Linda Anderson’s Cuckoo was first published in 1986, only a few years after the Hunger Strikes, when the remorseless violence forced Northern Ireland’s writers to look inward. Linda has described her first novel, To Stay Alive, as “set in the claustrophobia of 1979 Belfast,” and while Cuckoo also portrays the brutality of the time it offers a wider, more hopeful, vision. Cuckoo is an intensely political novel, built on the legacy of Northern Ireland’s Civil Rights movement and a feminist perspective. Instead of the aims of any political party Cuckoo places its faith in the growth of a young woman’s understanding of herself.
Linda was involved, as a young student, in the 1968 Civil Rights marches, and Cuckoo is among the legacy of that movement. As a novel it is driven by its energy, the feeling that individual action can create social change.
In Cuckoo Fran McDowell leaves a traumatic past in Belfast to discover a new freedom in London. London in the 1980s was a complicated place for the Northern Irish: “we Irish are just one big homogenous bunch of demented Paddies, but in the north-east corner of Ireland where I come from, we’re British citizens. Some are reluctant and some are enthusiastic about it.” Fran comes to realise that the violence of Belfast actually lies within a global context: “She wept over the mutilated Falklands veterans. Picketed the South African embassy. Visited Greenham Common.” At the end of Cuckoo Fran is in prison, part of the Greenham Common anti-nuclear protest, and she now recognises the part she has in shaping the future as a mother and in acting for peace.
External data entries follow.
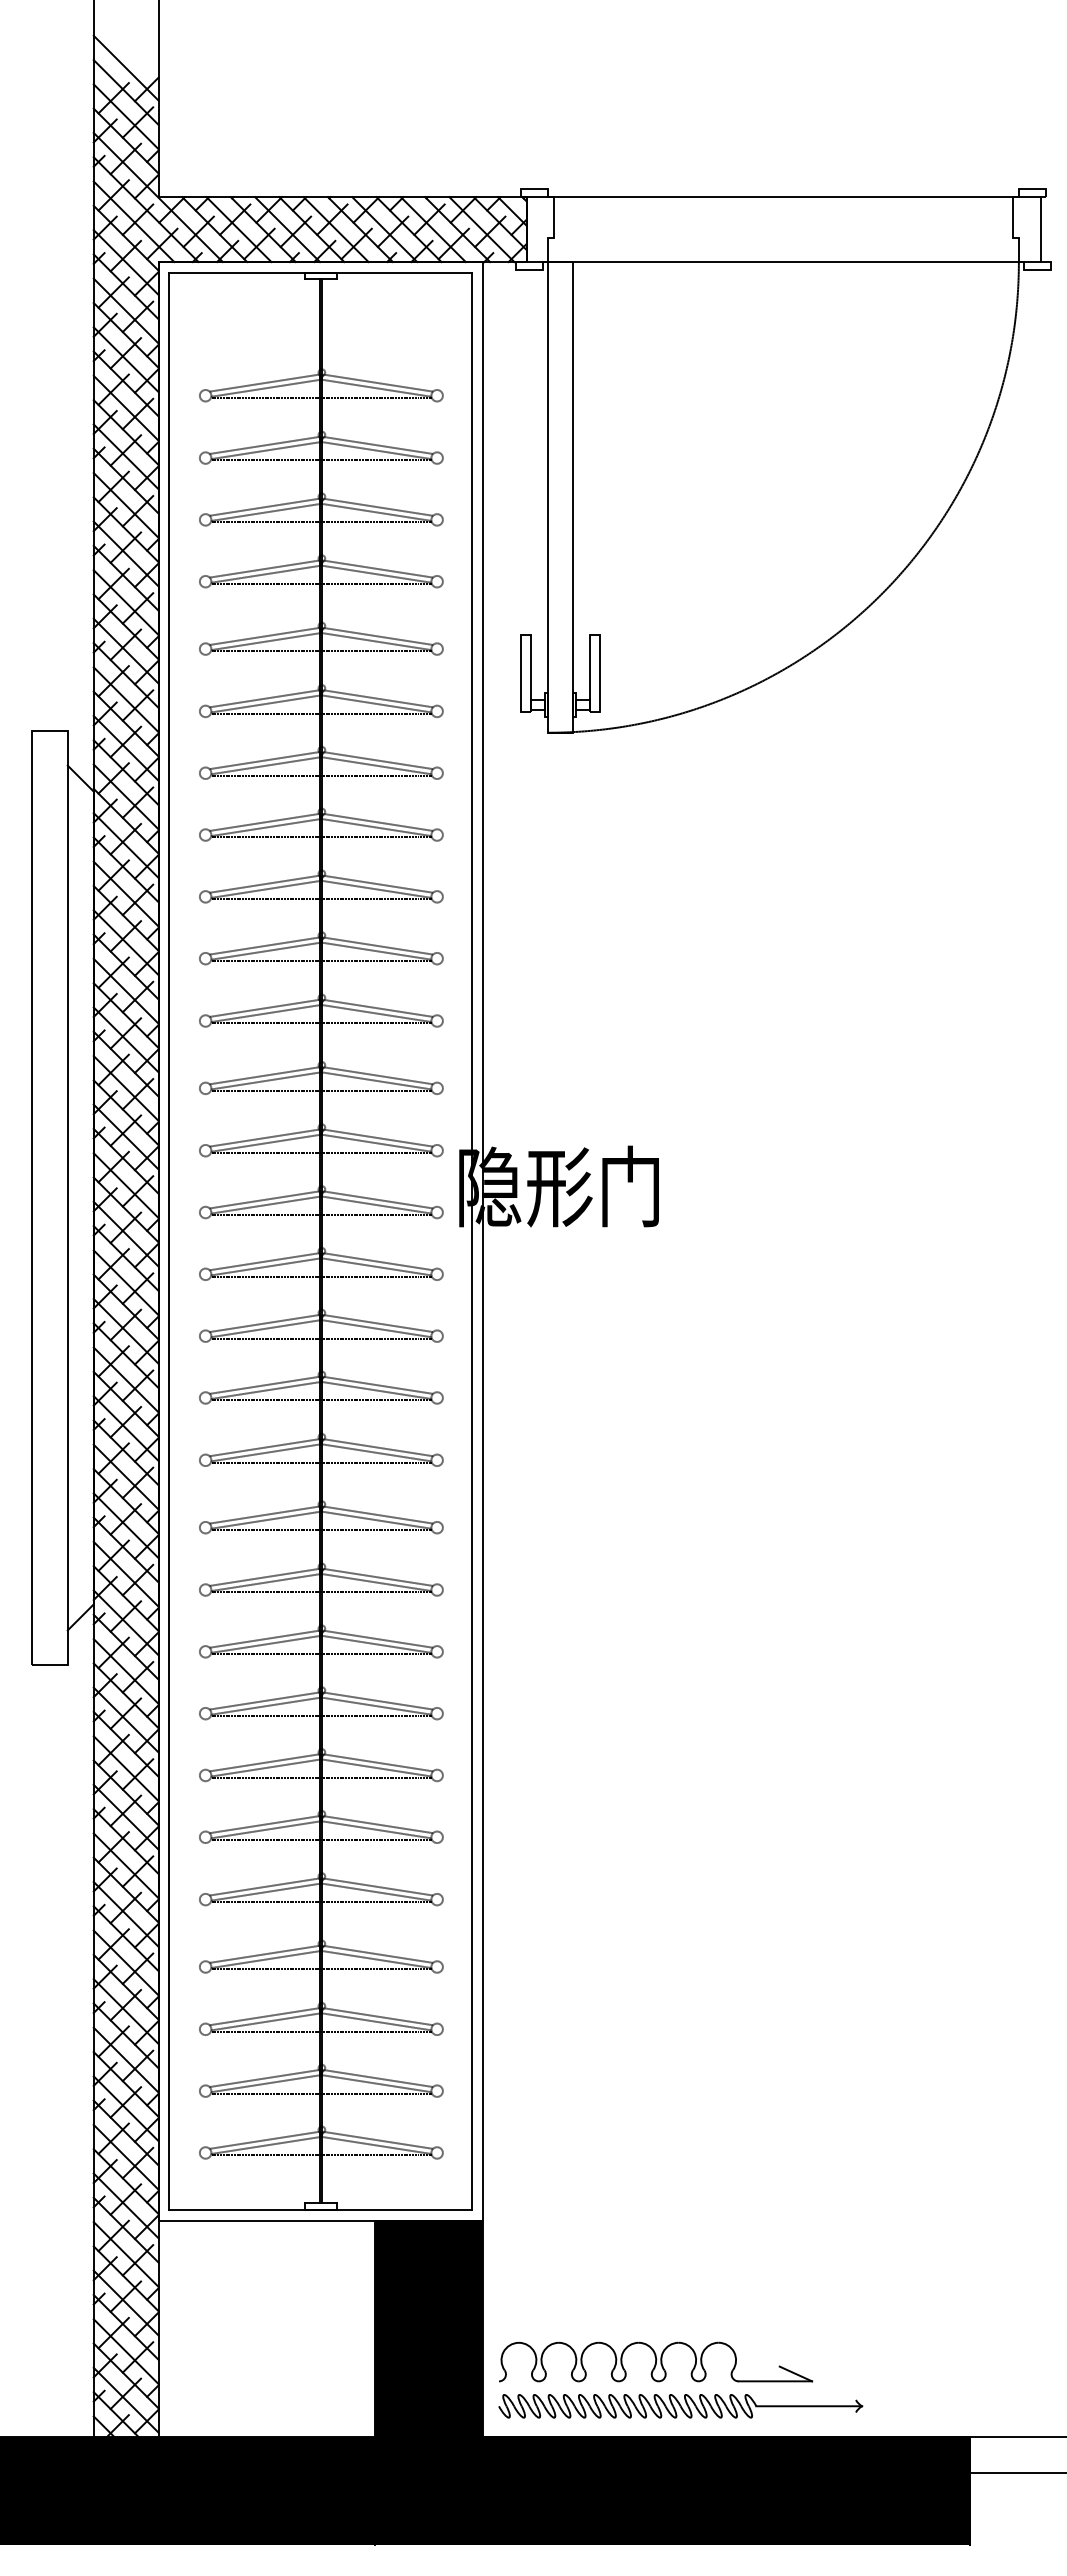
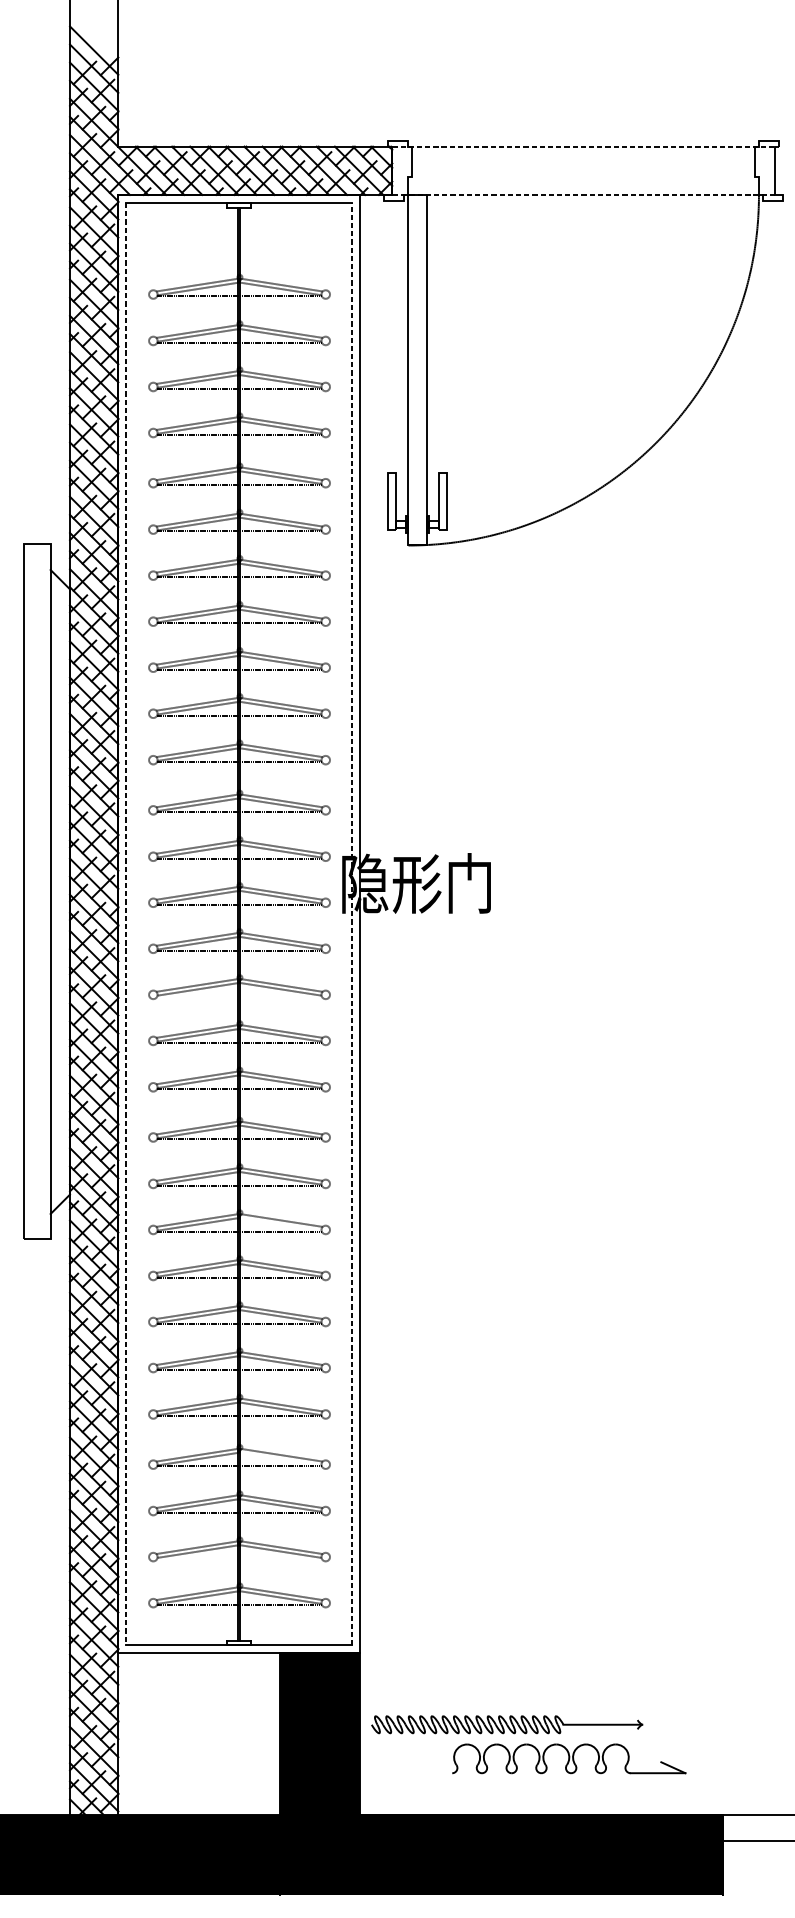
line: (783, 197) -> (583, 146), solid -> dashed
line: (783, 262) -> (583, 195), solid -> dashed
line: (472, 1240) -> (352, 923), solid -> dashed
line: (169, 1241) -> (126, 924), solid -> dashed
line: (320, 1338) -> (238, 996), removed
line: (376, 1643) -> (280, 1223), removed
line: (376, 1959) -> (280, 1459), removed
line: (320, 2093) -> (238, 1558), removed
part: (656, 2361) -> (569, 1758), moved
part: (680, 2406) -> (506, 1724), moved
The power of Cuckoo lies in Fran’s developing consciousness, her sense that Northern Ireland is part of a period and its global politics (war in the Falkland Islands, nuclear threat, the racism of British society). In abandoning the solipsism of Northern Irish politics, “something boastful and self-important about living in a violent city. A parochial conceit,” Fran opts for a new future, an alternative to her past: “the strange malevolent chain of fear and suspicion and circumstance” that makes up the Troubles.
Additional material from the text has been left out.